Unfortunately, I can't isolate any specific test failing. The only thing common to all the hang ups is that they always happen on the last test of the first test file evaluated.

After I read it, I'm not so sure it is related to #89 (I actually don't know what this IFS is neither)

@Sylvain303
Copy link
Contributor

$IFS is internal bash variable, used in auto spliting, I've pushed on my forked version and preparing the pull request.

from man bash:

IFS    The  Internal  Field  Separator  that is used for word splitting
       after expansion and to split lines  into  words  with  the  read 
       builtin  command.   The  default  value  is ``<space><tab><newine>''.

@oleiade
Copy link
Author

oleiade commented Jan 29, 2015

Thanks for the info :-)

Gonna try with your fork see if it fixes things, never know...

@filex
Copy link

filex commented Mar 8, 2015

I might have the same issue: In one of my tests I call an /etc/init.d script. As long as I do this, bats doesn't return after the last check.

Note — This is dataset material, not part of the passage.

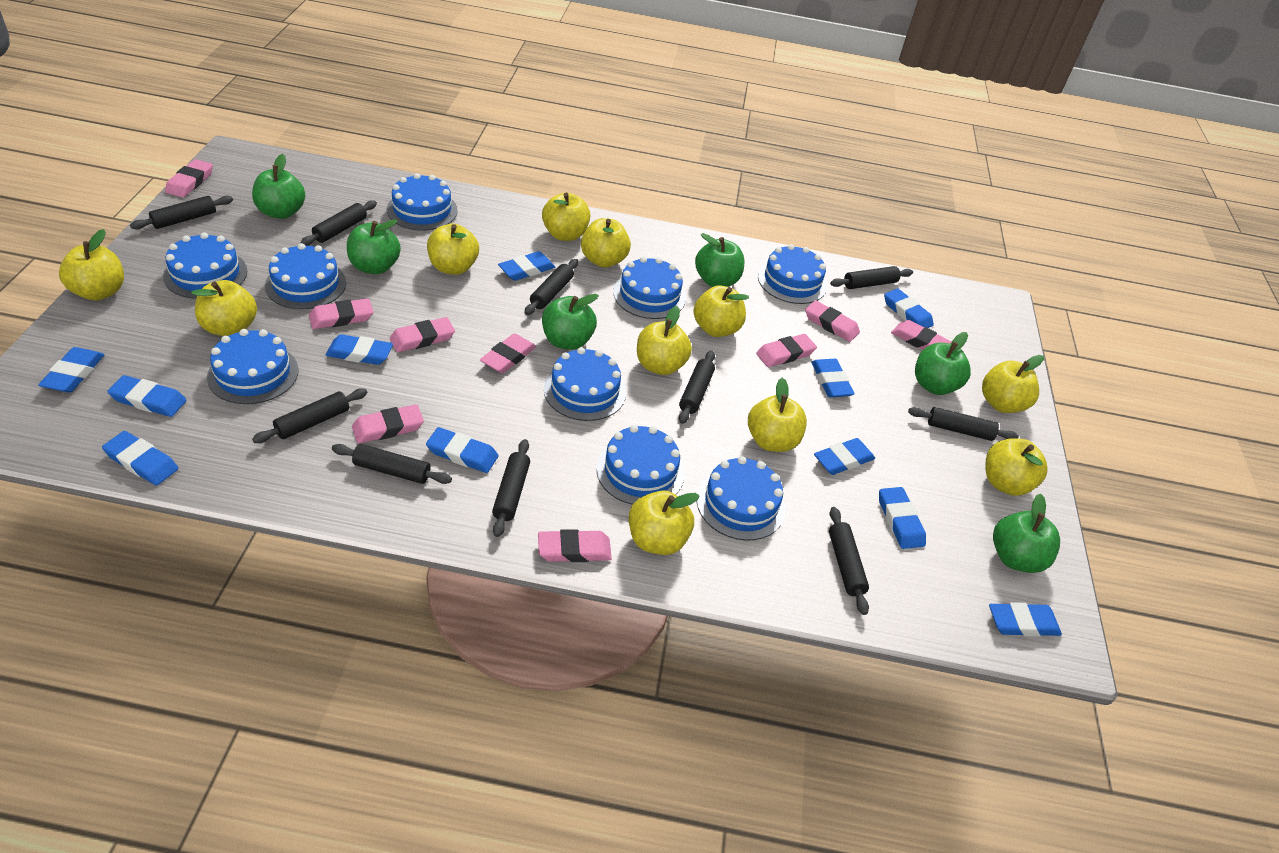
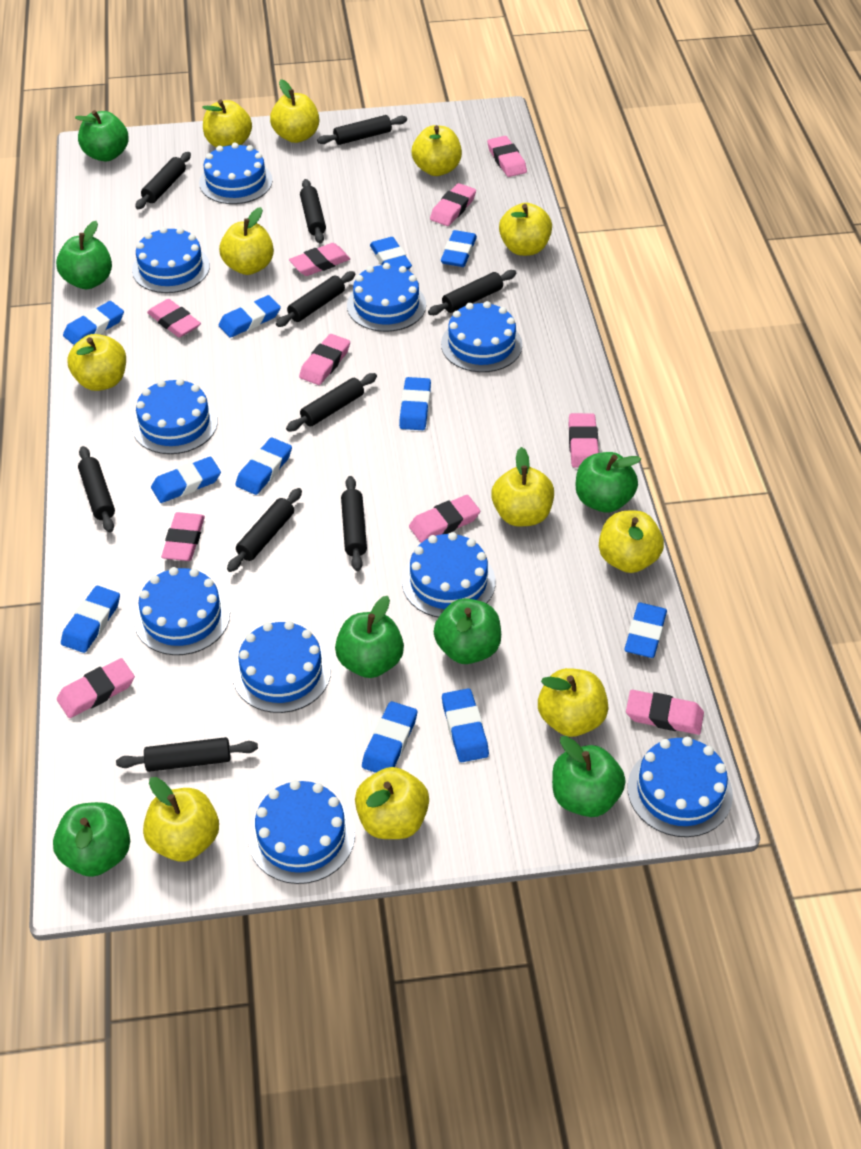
blue cake: 9 -> 10
green apple: 6 -> 7
pink eraser: 9 -> 10

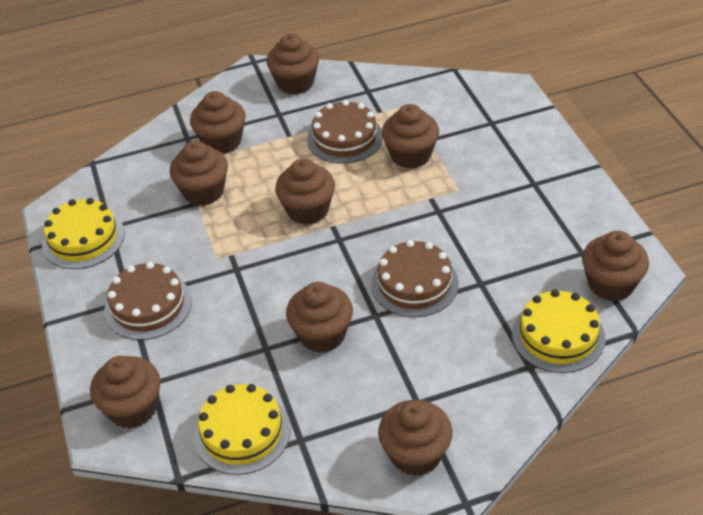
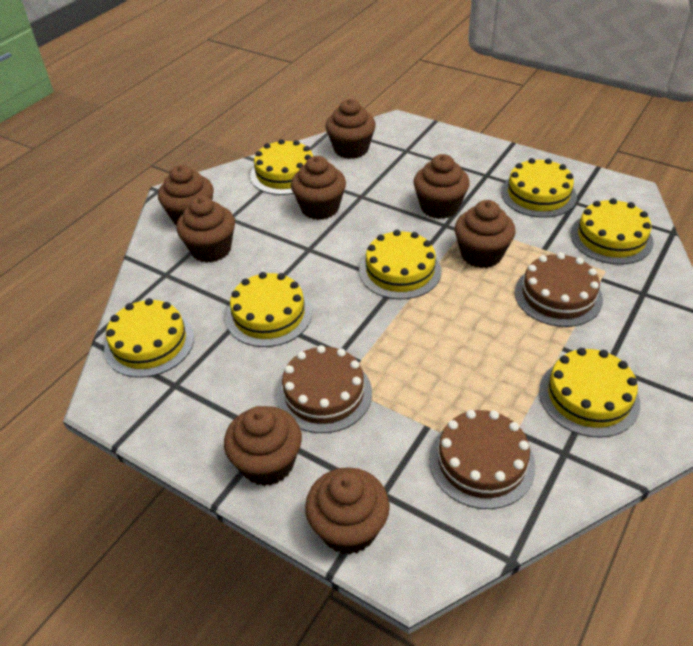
brown cupcake: 9 -> 8
yellow cake: 3 -> 7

This is a simple way to reproduce it:

#!/usr/bin/env bats

@test "fork something" {
        sleep 5 &
        echo 'forked'
}

@test "hanging check" {
        echo 'hang'
}

This stalls bats until the 5s are over. This version may come closer to my init-script case:

#!/usr/bin/env bats

@test "fork something" {
        (while true; do sleep 1; done) &
        echo 'forked'
}

@test "hanging check" {
        echo 'hang'
}

You have to kill the wait with ctrl-c, then the check mark appears next to "hanging check" and bats terminates.

I see the same behaviour in master-branch and in tags/v0.4.0.

I'm new to bats. thus is blind guessing: Does bats look after forked processes and waits for them to terminate?

@filex
Copy link

filex commented Mar 8, 2015

In my init-script example I can terminate the hang by stopping the started daemon from another shell.

Furthermore, I have found a race condition in my test. One check has started the Apache httpd and another was supposed to stop it. Without anything else to test and do between start and stop, I believe the stop-test to be triggered before the forked httpd was ready to accept shutdown signals.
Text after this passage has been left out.